RIL's US shale foray pays off
Jul 21 2014 , Mumbai
Earnings touch Rs 559 crore, local oil & gas only Rs 487 cr
RIL posted total revenue of Rs 1,617 crore from its US shale gas assets in the first quarter of the current financial year compared with Rs 1,557 crore from its Indian oil and gas business. Total earnings before interest and taxes (Ebit) from the US shale business stood at Rs 559 crore compared with Rs 487 crore from local oil and gas operations. Even margins from the shale business were higher at 34.6 per cent compared with margins from the Indian operations at 31.3 per cent.
RIL believes the ability of the US operations to generate higher margins and income is likely to continue as the Henry Hub price of gas has been averaging $4.5 per million metric British thermal unit (mmBtu) in the past two years. Besides, the usage of shale oil and gas has actually overtaken the use of conventional oil and gas in the generation of power and other industries in the US, which would allow the companies to continue production.
RIL’s chief financial officer Alok Agarwal said exports of condensates have also been gaining currency. “Even RIL would take up these exports from its Pioneer joint venture, which is producing 676 million metric cubic feet of oil equivalent per day (Mmcfe/day), including around 64,500 barrels per day of condensate.”
Reliance’s share from its three joint ventures in the US stood at 41.4 billion cubic feet equivalent (BCFe), up 28 per cent year-on-year and 10 per cent sequentially. The sequential growth in revenue and profits were impacted by higher basis differentials for natural gas and condensate. This was partially offset by lower operating costs, Agarwal said.
The gross joint venture production is now averaging above 1billion cubic feet equivalent per day (Bcfe/day) and RIL’s share of production was 48.6 Bcfe in first quarter of the fiscal year.
According to statistics available with RIL, some 210 wells were drilled in the first quarter, while 610 wells were in production, at present. Production at Chevron Marcellus JV stayed strong at 312 Mmcfe/d, while improvement in midstream situation and market conditions enabled production at Carrizo to reach new levels of 176 Mmcfe/d during the quarter.
Overall, capital expenditure for the quarter was at $331 million and cumulative investment across all JVs stands at $7.36 billion. A substantial part of Pioneer and Carrizo JV capex were met through cash from the respective operations.
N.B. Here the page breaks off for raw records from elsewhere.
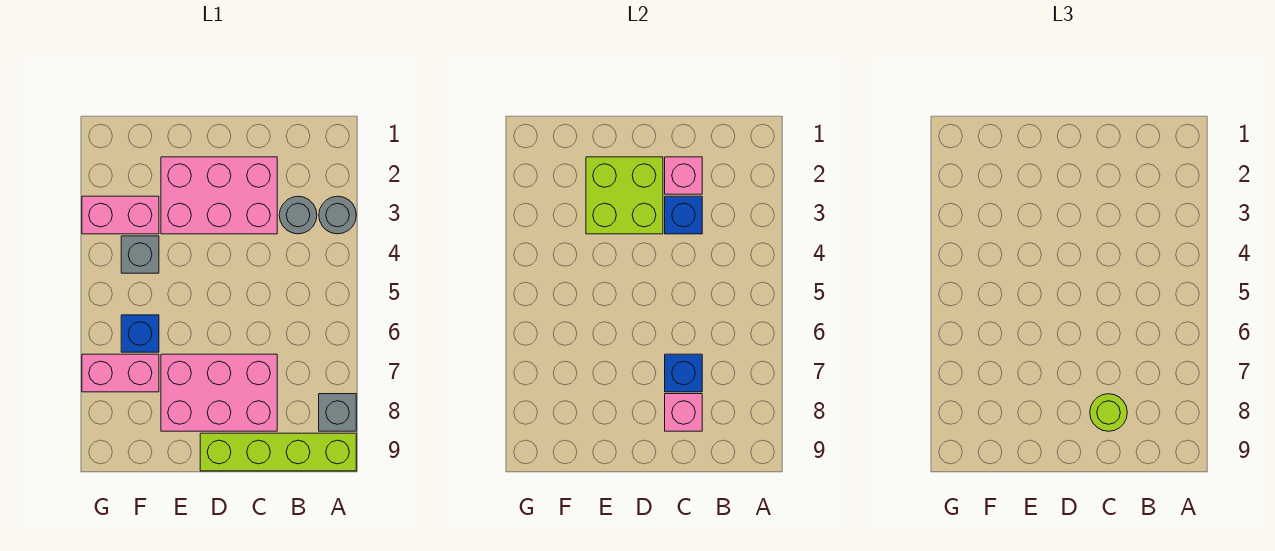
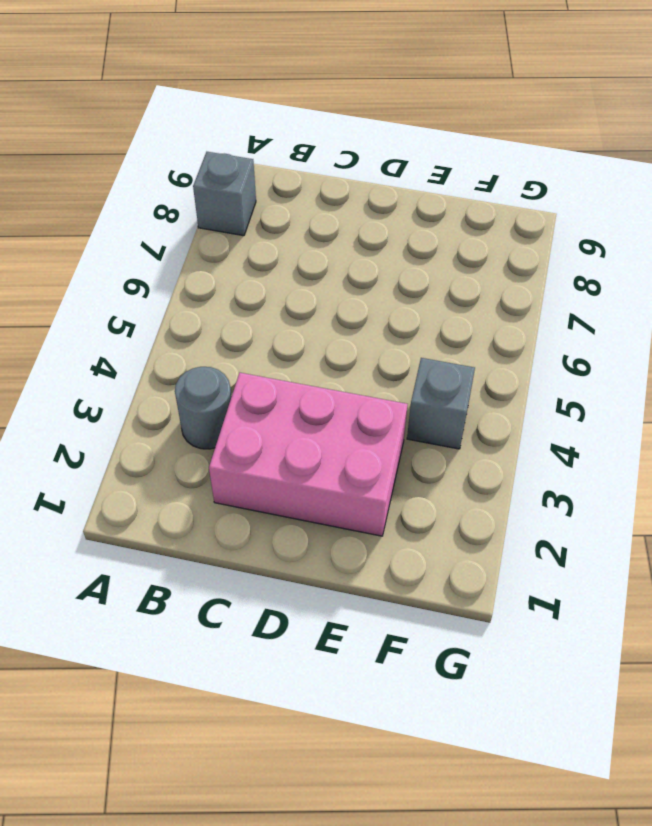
none -> grey round brick A3 level 1
none -> lime brick A9:D9 level 1
none -> pink brick C7:E8 level 1

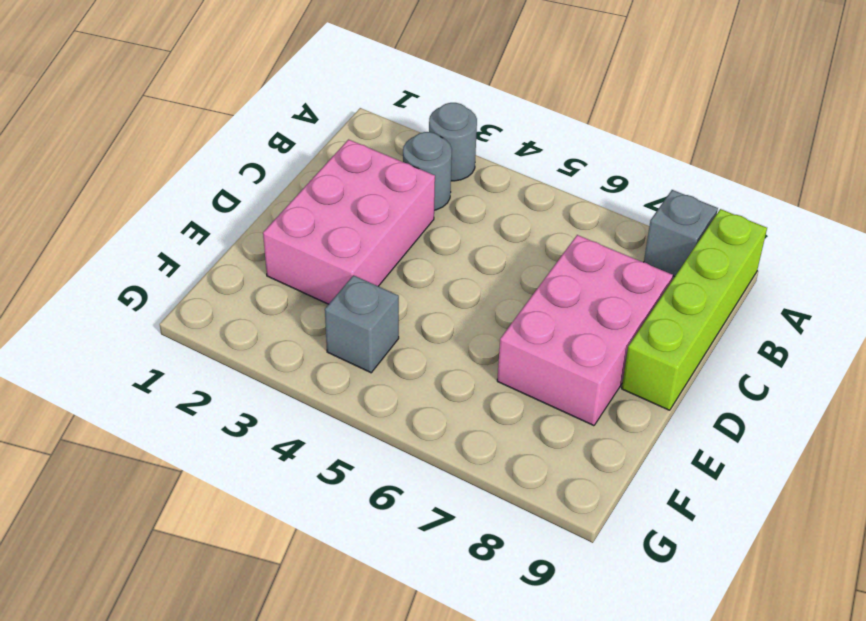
none -> pink brick F3:G3 level 1
none -> blue brick F6 level 1
none -> pink brick F7:G7 level 1

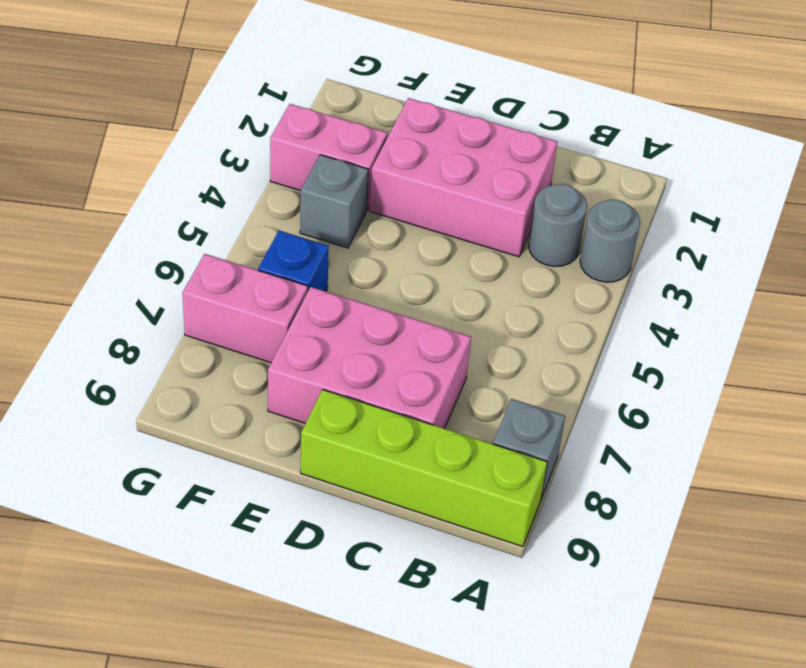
none -> pink brick C2 level 2
none -> blue brick C3 level 2
none -> blue brick C7 level 2

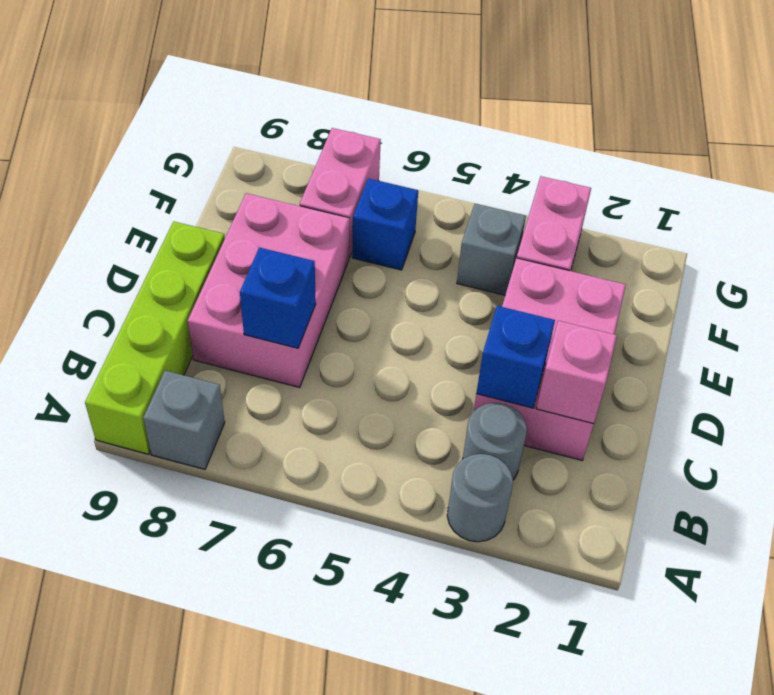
none -> pink brick C8 level 2
none -> lime brick D2:E3 level 2
none -> lime round brick C8 level 3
Capex in the Chevron JV continues to account for the substantial part of funding needs.
Back home in India, the KG-D6 field produced 530,000 barrels of crude oil and 90,000 barrels of condensate in the first quarter of the fiscal 2014-15, which was a reduction of 1 per cent in crude oil and a growth of 48 per cent for condensate on a y-o-y basis. Gas production from the block was at 42 billion cubic feet in the first quarter of FY15, a decline of 15 per cent yo-y. Fall in production resulted mainly from shut down of wells in the D1-D3 field, which was partly offset by incremental production from new wells drilled as part of enhanced gas recovery (EGR) activities during the second half of last year.
Total revenue from RILs oil and gas business, including domestic and international operations also moved up in the first quarter by 28.3 per cent to 3,108 crore while the earnings before interest and taxes rose 114 per cent to Rs 1,042 crore. The overall margin was also up at 32.8 per cent compared with the earlier 28 per cent and 24 per cent in sequential quarter and same quarter last year, respectively.
“RIL’s domestic oil and gas business will catch up in the coming years with other segments as some of the major fields and wells start producing from satellite and other R-series and M-series fields. Also, once gas prices are revised upwards, its total revenues would go correspondingly,” said AK Prabhakar, independent market expert on RIL.